2.3 Statistical analysis
Categorical variables were expressed as n (%), and continuous variables as median (IQR). Group differences were assessed using the Chi-square test (or Fisher’s exact test when expected counts were small) for categorical variables and the Mann–Whitney U test for continuous variables. All statistical tests were two-sided with p < 0.05 considered significant. Variables with >20% missing values were excluded. For baseline comparisons, missing values in categorical variables were grouped as “Missing,” while missing values in continuous variables were not imputed.
All remaining candidate variables (without prior univariate p-value filtering) entered LASSO logistic regression. Before LASSO, categorical missing values were imputed using the mode and continuous missing values using the median (training set only). Categorical variables were one-hot encoded; continuous variables were standardized. A stratified 5-fold cross-validation procedure selected the optimal lambda for LASSO (alpha = 1). The 15 variables with the largest absolute coefficients (non-zero after regularization) were retained for subsequent modeling.
To address class imbalance, SMOTE (applied only to the training set) was combined with random under-sampling. We compared SMOTE with no balancing (Supplementary Table 1); SMOTE achieved comparable or superior AUC, F1 score, sensitivity, specificity, and Brier score.
Data were split into training and test sets in an 8:2 ratio using stratified random sampling to preserve class distribution. We evaluated seven machine learning algorithms: logistic regression, decision tree, random forest, XGBoost, support vector machine (SVM), artificial neural network (ANN), and gradient boosting machine (GBM). To ensure robust model selection and unbiased performance estimation, we implemented nested cross-validation, where the outer loop (5-fold) assessed generalization performance and the inner loop (3-fold) optimized hyperparameters. For models with extensive parameter spaces (>50 combinations), we employed randomized search with 50 iterations; otherwise, we conducted exhaustive grid search.
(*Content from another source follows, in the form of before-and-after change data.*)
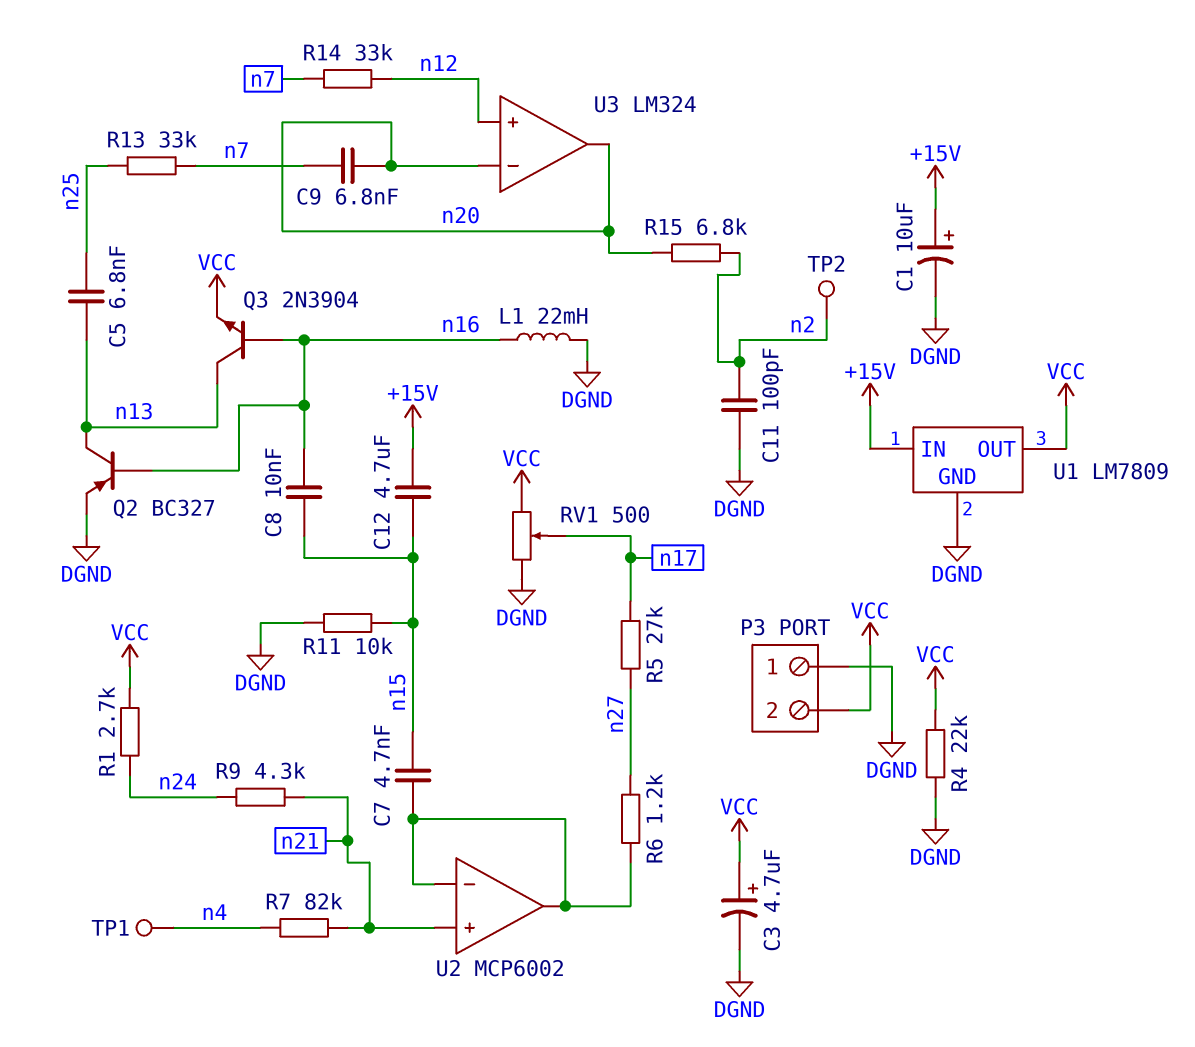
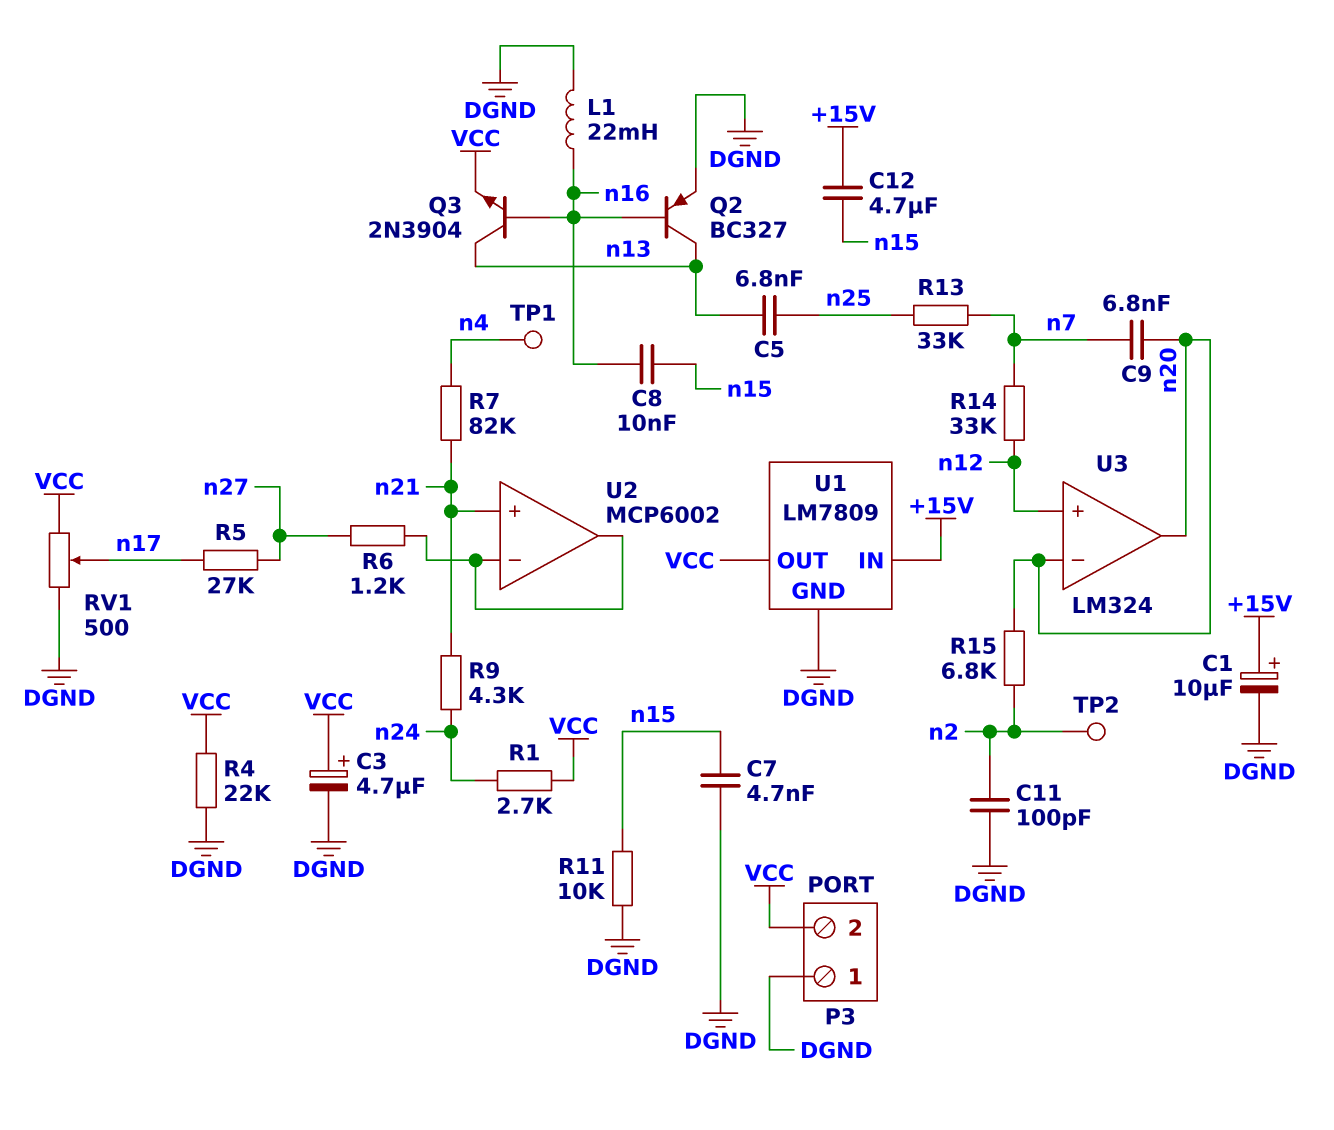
C7: 4.7nF (U2/in-, n15) -> 4.7nF (DGND, n15)

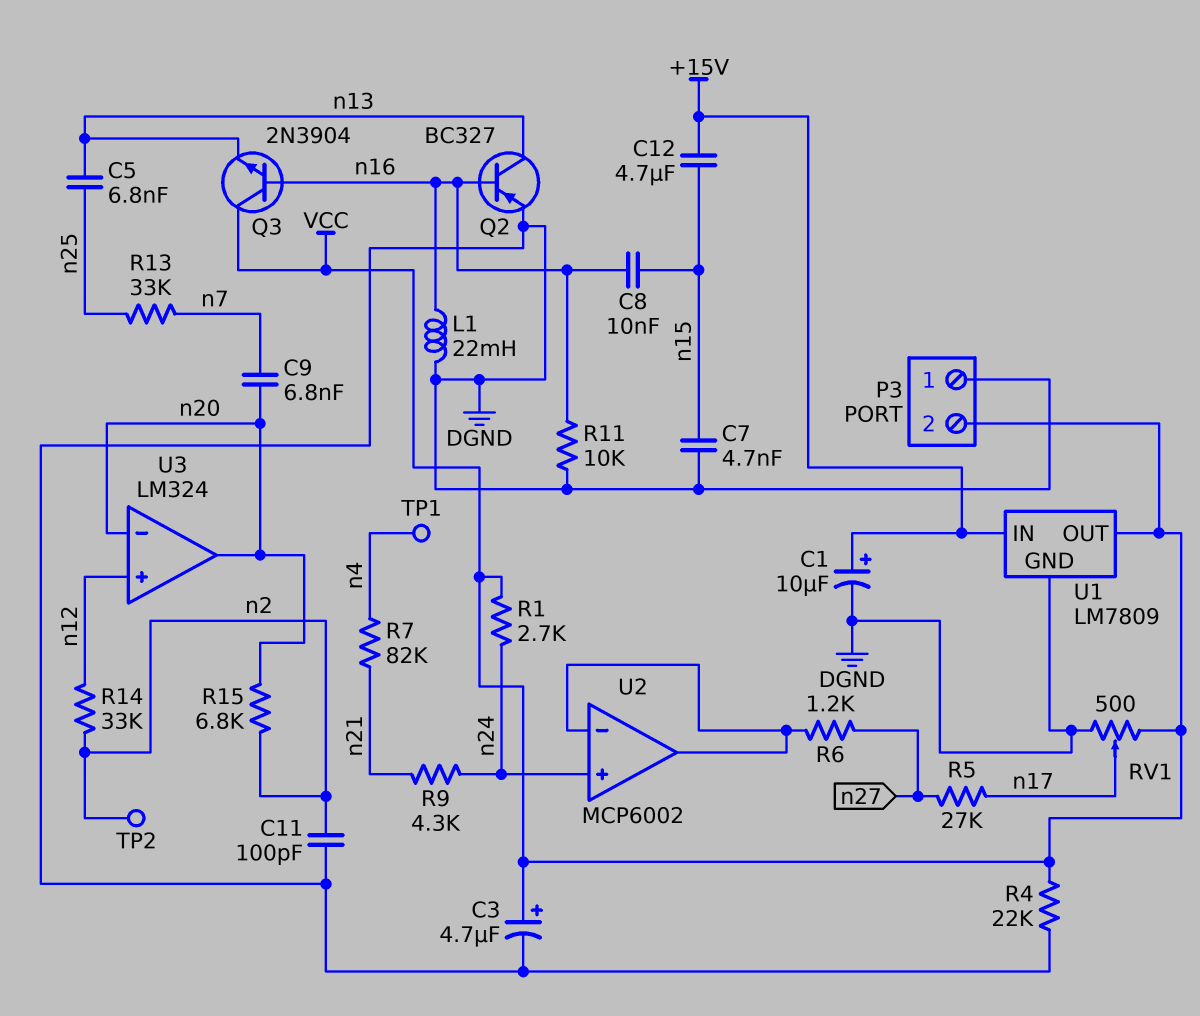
Q3: NPN 2N3904 (B n16, C n13, E VCC) -> NPN 2N3904 (B n16, C VCC, E n13)
R11: 10k (DGND, n15) -> 10k (DGND, n16)
R14: 33k (n7, n12) -> 33k (n2, n12)
U2 pin in+: n21 -> n24

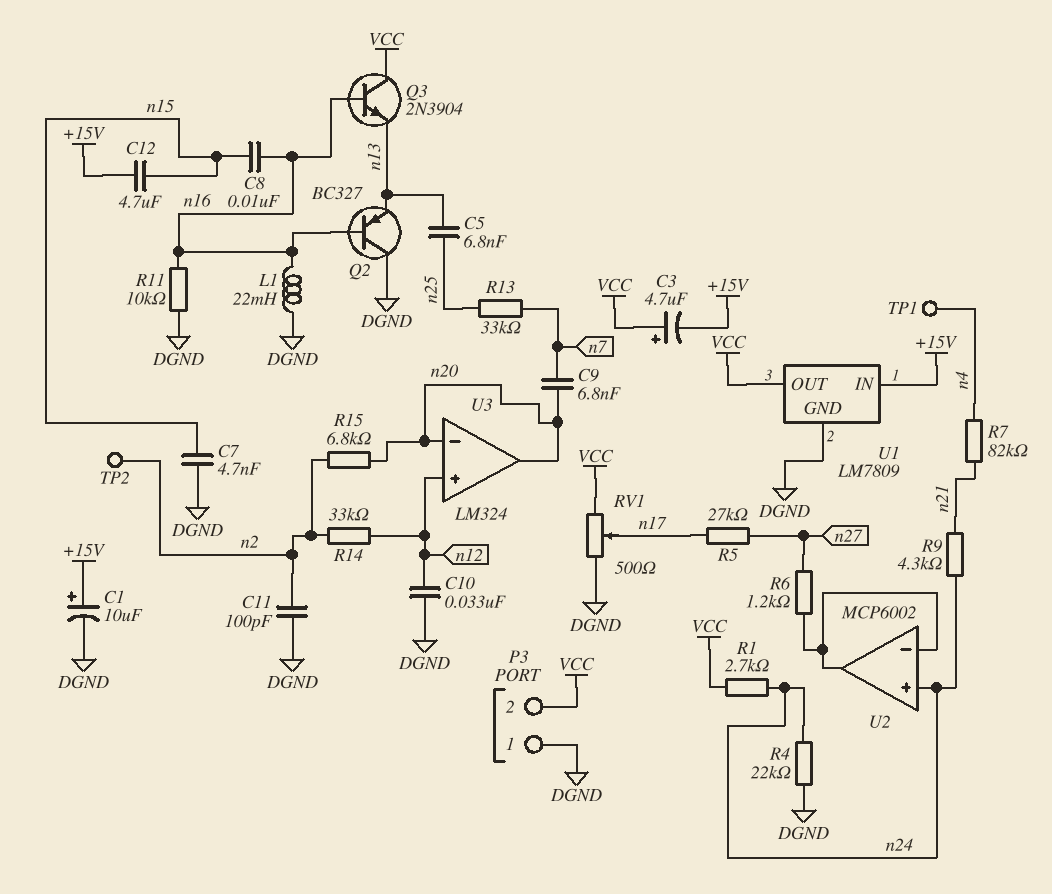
C3: 4.7uF (plus VCC, minus DGND) -> 4.7uF (plus VCC, minus +15V)
C10: none -> 33nF (DGND, n12)
Q2: PNP BC327 (B n16, C n13, E DGND) -> PNP BC327 (B n16, C DGND, E n13)
R4: 22k (DGND, VCC) -> 22k (DGND, n24)

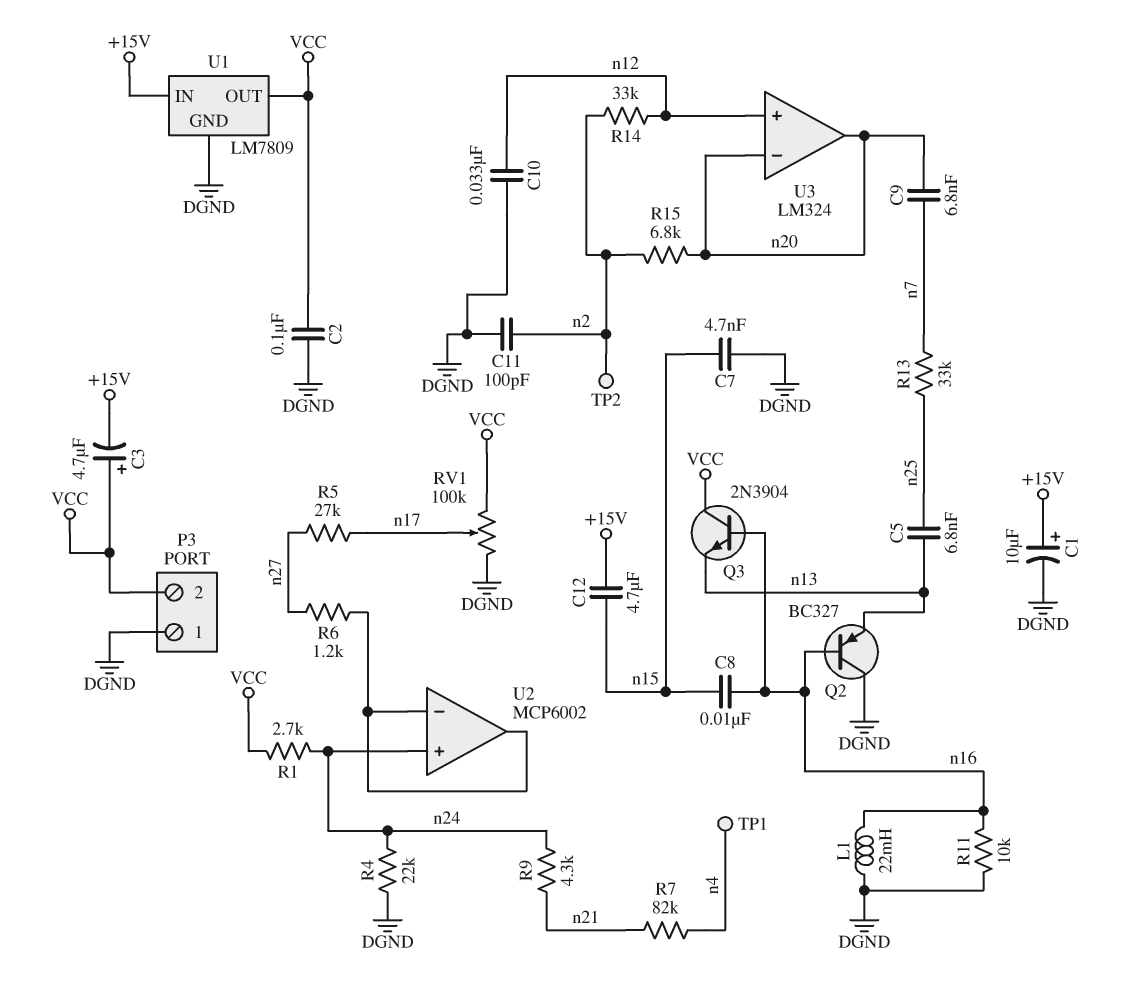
C2: none -> 100nF (DGND, VCC)
RV1: 500 (DGND, VCC, wiper n17) -> 100k (DGND, VCC, wiper n17)

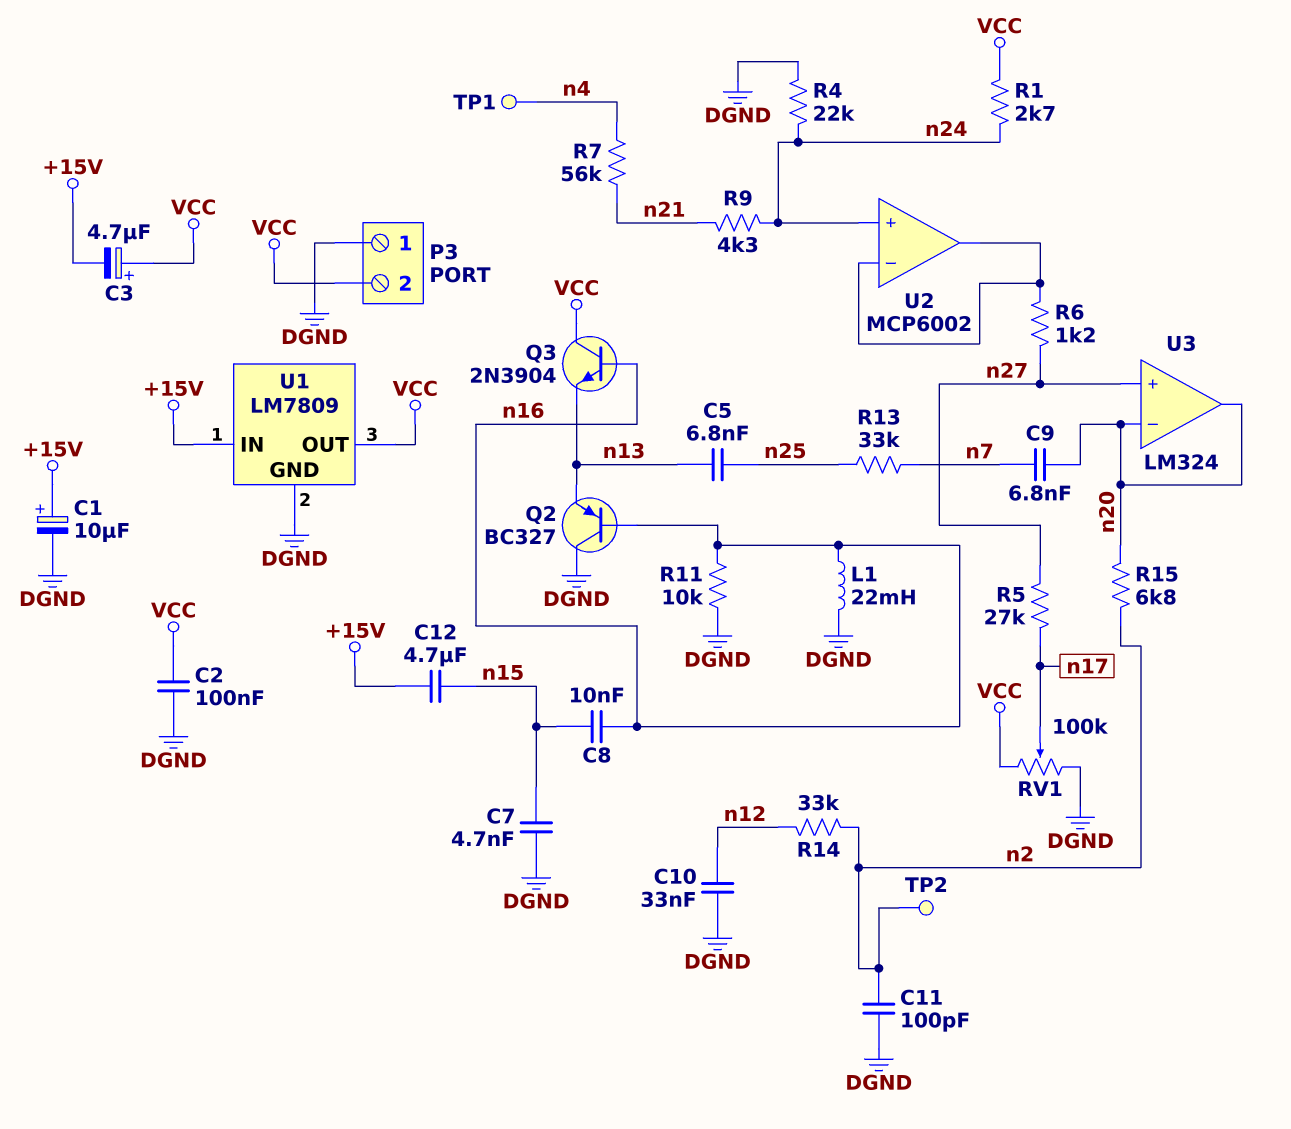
R7: 82k (n4, n21) -> 56k (n4, n21)
U3 pin in+: n12 -> n27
Hyperparameter grids were tailored to each algorithm and included regularization parameters (C for logistic regression and SVM; alpha for neural networks), tree-based parameters (max_depth, n_estimators, min_samples_split, min_samples_leaf, and learning_rate for gradient boosting methods), SVM-specific parameters (kernel type, gamma for RBF kernel), neural network architecture (hidden_layer_sizes, activation functions, learning_rate_init), and class imbalance handling strategies (class_weight for applicable models, scale_pos_weight for XGBoost). Each algorithm’s final model was retrained on the entire training set using the hyperparameter configuration most frequently selected across outer folds. Model performance was comprehensively evaluated using area under the receiver operating characteristic curve (AUC), accuracy, sensitivity, specificity, F1 score (with decision threshold optimized on the training set), and Brier score for calibration assessment. We calculated 95% confidence intervals through 1,000 bootstrap resamples of the test set. Model calibration and clinical utility were further assessed via calibration plots and decision curve analysis. The best-performing model was interpreted using SHapley Additive exPlanations (SHAP), applying TreeExplainer for tree-based models and KernelExplainer for others. All analyses were implemented in Python (v3.10.0) using scikit-learn, XGBoost, and SHAP libraries. The complete analytical workflow is illustrated in Figure 1.
3 Results
3.1 Baseline characteristics
Among 11,999 ICU patients undergoing central venous catheterization, 519 (4.3%) developed CLABSI. Compared with those without CLABSI, affected patients were younger (median age 61.0 vs. 66.0 years, p < 0.001); more frequently identified as non-White (42.2 vs. 32.3%, p < 0.001); more often married (60.3 vs. 51.2%, p < 0.001); and more frequently covered by Medicaid or other insurance types (23.5 vs. 16.9%, p < 0.001). They also had greater use of multi-lumen catheters (91.3 vs. 63.6%) and higher frequencies of left internal jugular (22.5 vs. 7.9%), left subclavian (13.9 vs. 5.8%), and right subclavian (12.1 vs. 4.5%) venous access (all p < 0.001). Rates of mechanical ventilation (90.9 vs. 74.0%), vasopressor use (67.4 vs. 49.8%), arterial catheterization (80.3 vs. 63.7%), and dialysis (34.9 vs. 7.2%) were likewise higher (all p < 0.001). Pre-catheter antibiotic exposure within 48 h was more common (83.2 vs. 58.2%, p < 0.001), with use of a broader range of antibiotic classes. Catheter dwell time (median 48.00 vs. 46.65 h), hospital length of stay (29.73 vs. 9.95 days), and ICU length of stay (20.81 vs. 3.32 days) were markedly longer (all p < 0.001). The CLABSI group further demonstrated higher temperature, heart rate, platelet count, lactate, renal function parameters, coagulation parameters, glucose, and white blood cell count (all p < 0.001). Peri-catheter 24-h fluid input and output (pre- and post-catheterization windows) were greater, and the number of distinct caregivers was higher (median 36 vs. 10, p < 0.001). Detailed baseline characteristics are provided in Supplementary Table 2.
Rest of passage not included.